Other guidance includes the ISO/IEC directives part 2 where in sub-clause 4.2 it states “Whenever possible, requirements shall be expressed in terms of performance rather than design or descriptive characteristics. This approach leaves maximum freedom to technical development." Then when you read ISO 13849-1:2015 you find the statement “for the purposes of this part of ISO 13849, the ability of safety-related parameters to perform a safety function is expressed through the determination of the performance level” and table 7 of ISO 13849-1:2015 allows up to PL d with a non-redundant category 2 architecture. ISO 13849-1:2015 also states “In standards in accordance with IEC 61508 the ability of safety related control systems to perform a safety function is given through a SIL." No mention of HFT or CAT just SIL and PL.
Similarly, ISO/TR 23849 sub-clause 5.3 – “The level of confidence specified as a PL and/or a SIL is relevant for a specific safety function." There is no mention of HFT or CAT in the above.

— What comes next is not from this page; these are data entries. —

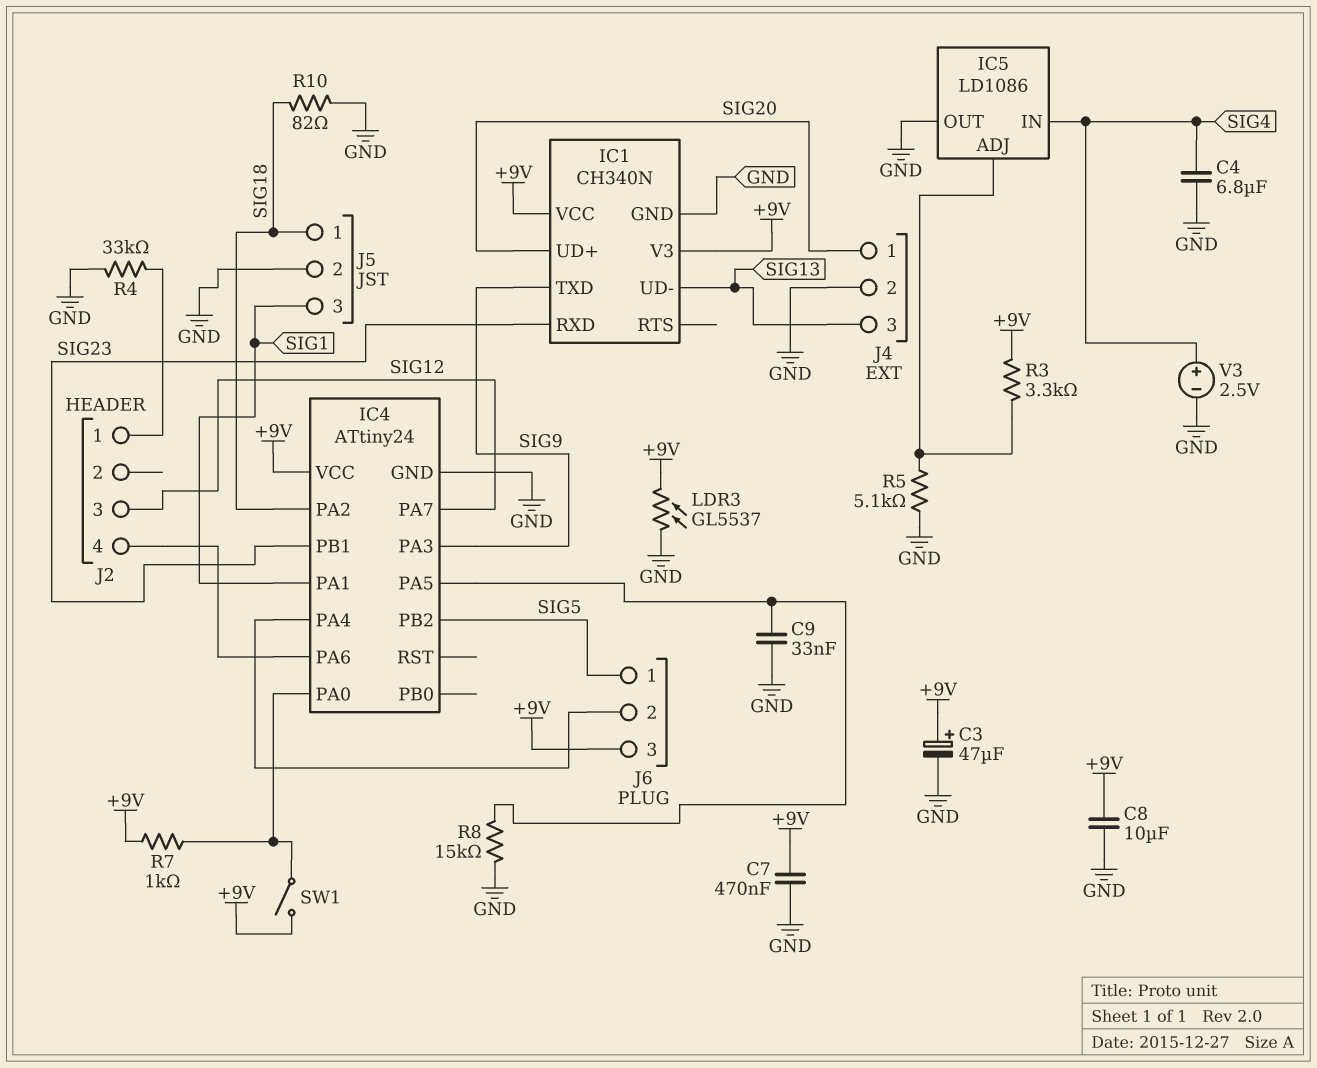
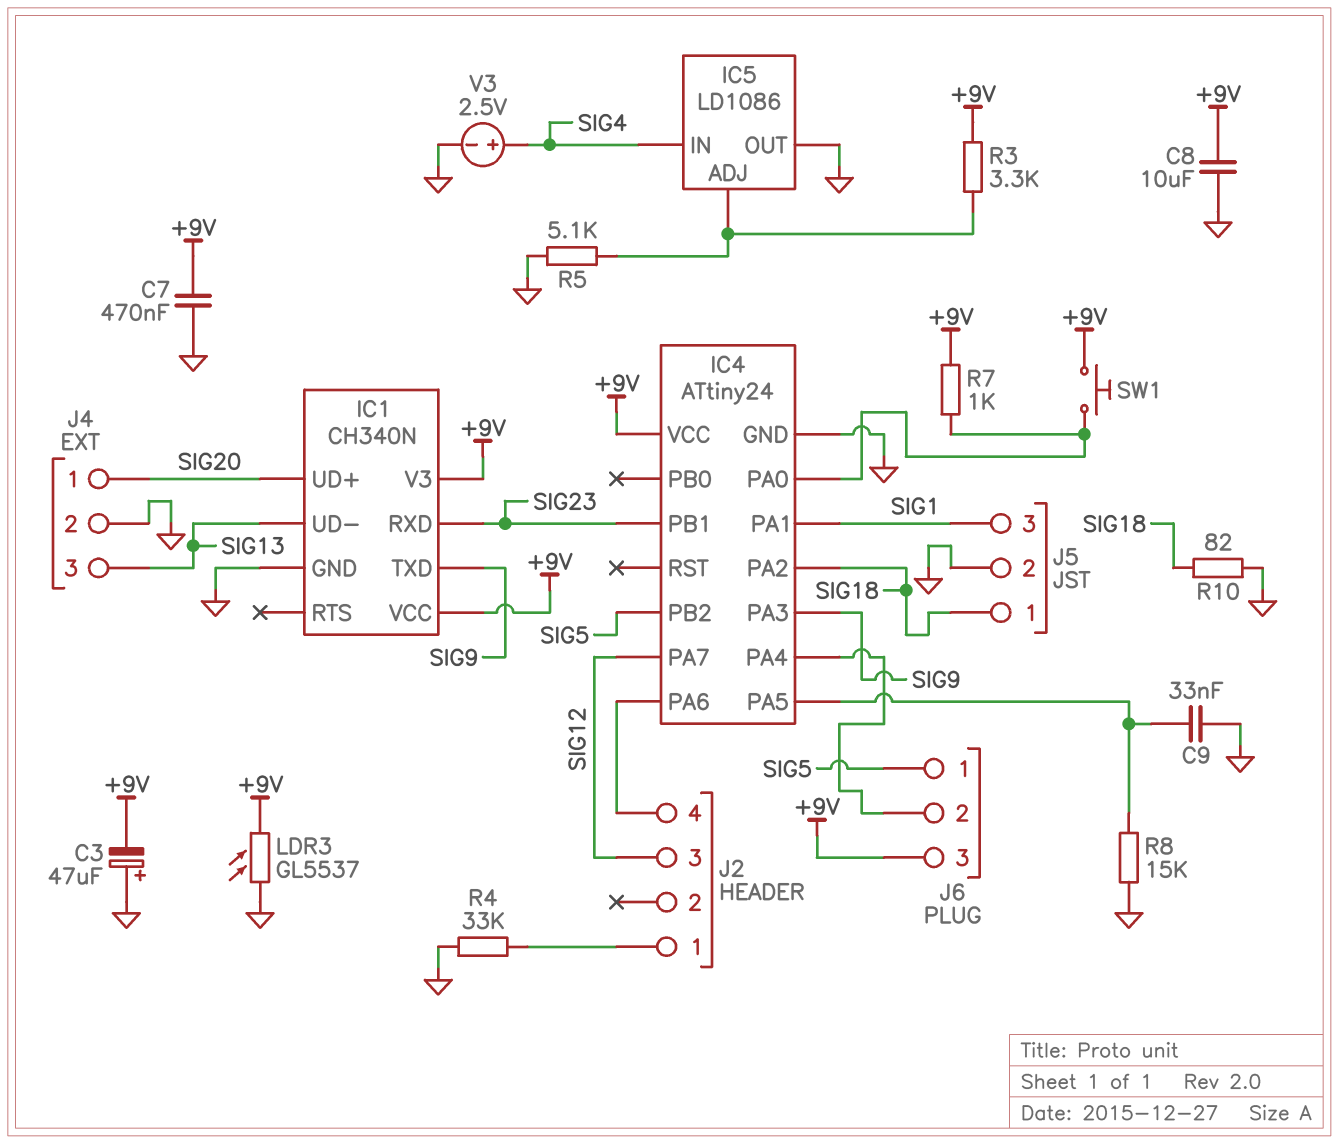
C3: 47uF (plus +9V, minus GND) -> 47uF (plus GND, minus +9V)
C4: 6.8uF (GND, SIG4) -> none
SW1: switch (+9V, IC4/PA0) -> button (+9V, IC4/PA0)

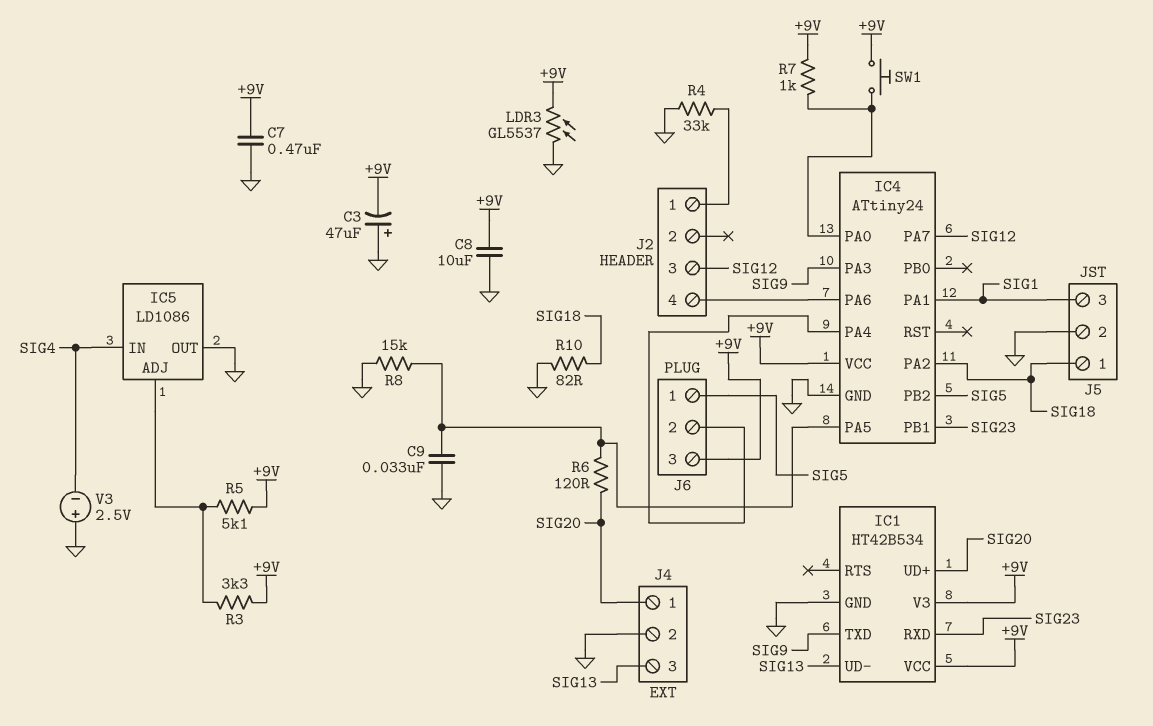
IC1: CH340N -> HT42B534
R5: 5.1k (GND, IC5/ADJ) -> 5.1k (+9V, IC5/ADJ)
R6: none -> 120 (IC4/PA5, SIG20)
V3: 2.5V (plus SIG4, minus GND) -> 2.5V (plus GND, minus SIG4)

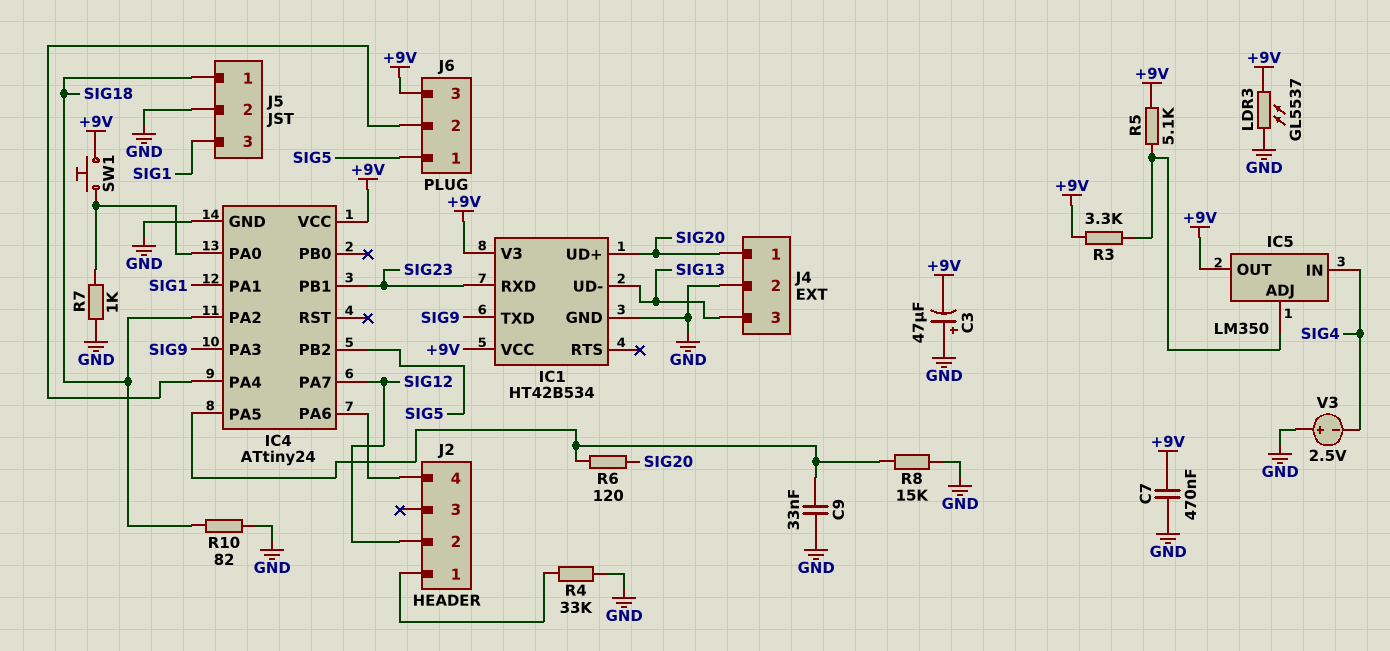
C8: 10uF (+9V, GND) -> none
IC5: LD1086 -> LM350
IC5 pin OUT: GND -> +9V
J2 pin 2: none -> SIG12
J2 pin 3: SIG12 -> none
R7: 1k (+9V, IC4/PA0) -> 1k (GND, IC4/PA0)

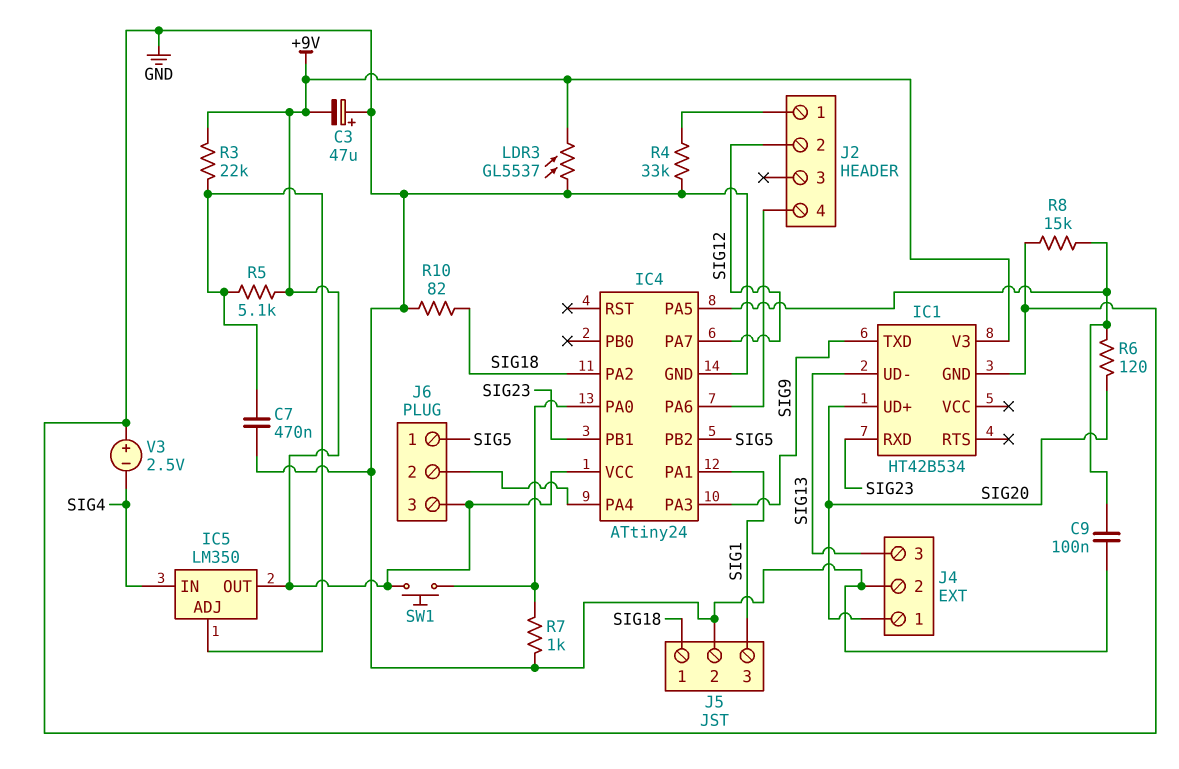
C7: 470nF (+9V, GND) -> 470nF (GND, IC5/ADJ)
C9: 33nF (GND, IC4/PA5) -> 100nF (GND, IC4/PA5)
IC1 pin VCC: +9V -> none
R3: 3.3k (+9V, IC5/ADJ) -> 22k (+9V, IC5/ADJ)

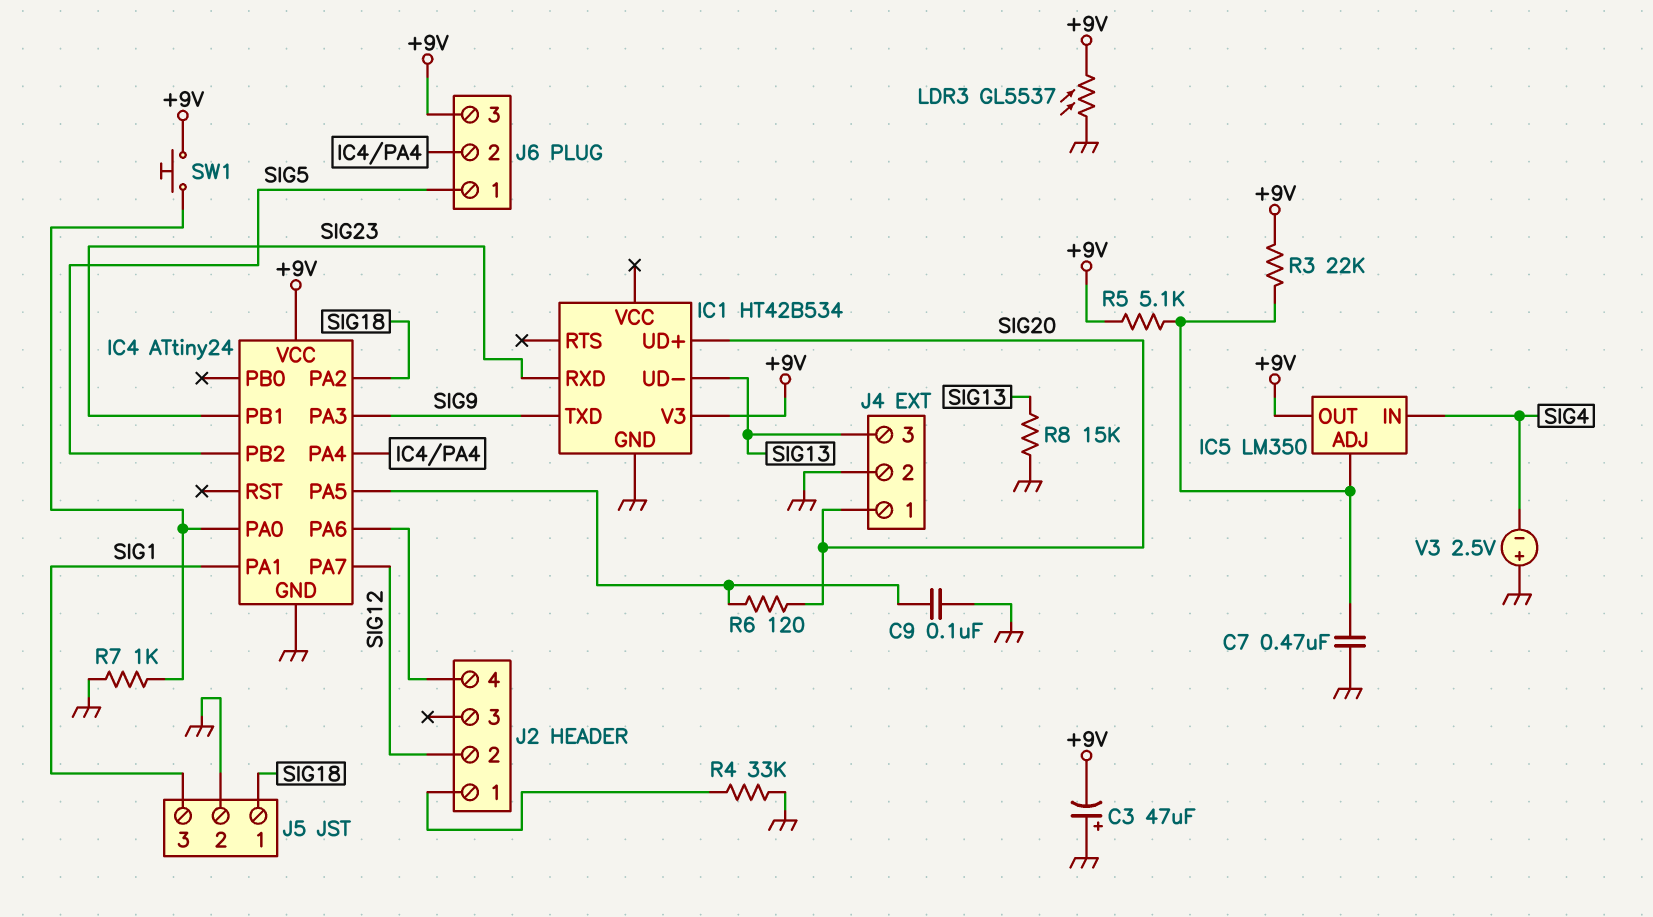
R8: 15k (GND, IC4/PA5) -> 15k (GND, SIG13)
R10: 82 (GND, SIG18) -> none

ISO 13849 does not require redundancy and even using the simplified methods from figure 5 you can still achieve PL d with a CAT 2 (single channel with test) architecture. Sub-clause 4.5.1 goes further stating “with some technologies, risk reduction can be achieved by selecting reliable components and by fault exclusions, but with other technologies, risk reduction could require a redundant or monitored systems." Annex G of BGIA report 2/2008e further explains that the five designated architectures were chosen to allow a “comprehensible diagram to be obtained” and that by using the designated architectures “this dispenses with the need for development of a dedicated mathematical model” which allow you to use figure 5 or Annex K instead of your own Markov model.
Then there are CCF. Even if you have two channels you will still have common cause failures. Values in IEC 61508 are typically 1%, 2% and 10% for β. A β of 10% equates to a reduction in the PFH by a factor of 10 which corresponds to one SIL. IEC 61508-2:2010 allows a β of 25% and you can still claim iHFT=1. That means up to 25% of the dangerous failures will take down both channels. ISO 13849-1 Annex F contains a means to calculate a value of β and if you score less than 65 you get to claim a β of 2%. The dominant leg in your reliability calculations will then look something like β(1-DC) λD with credit only allowed up to a DC of 90% for a CAT 3 architecture. A single channel with DC=98% would give a similar effect.
I feel this blog was a bit of a rant so my apologies. To be somewhat balanced I will close with an extract from IEC guide 104 entitled “The preparation of safety publications and the use of basic safety publications and group safety publications."
Figure 3 - Extract from IEC guide 104
But just because you have the right to do so doesn’t mean it is right to do so.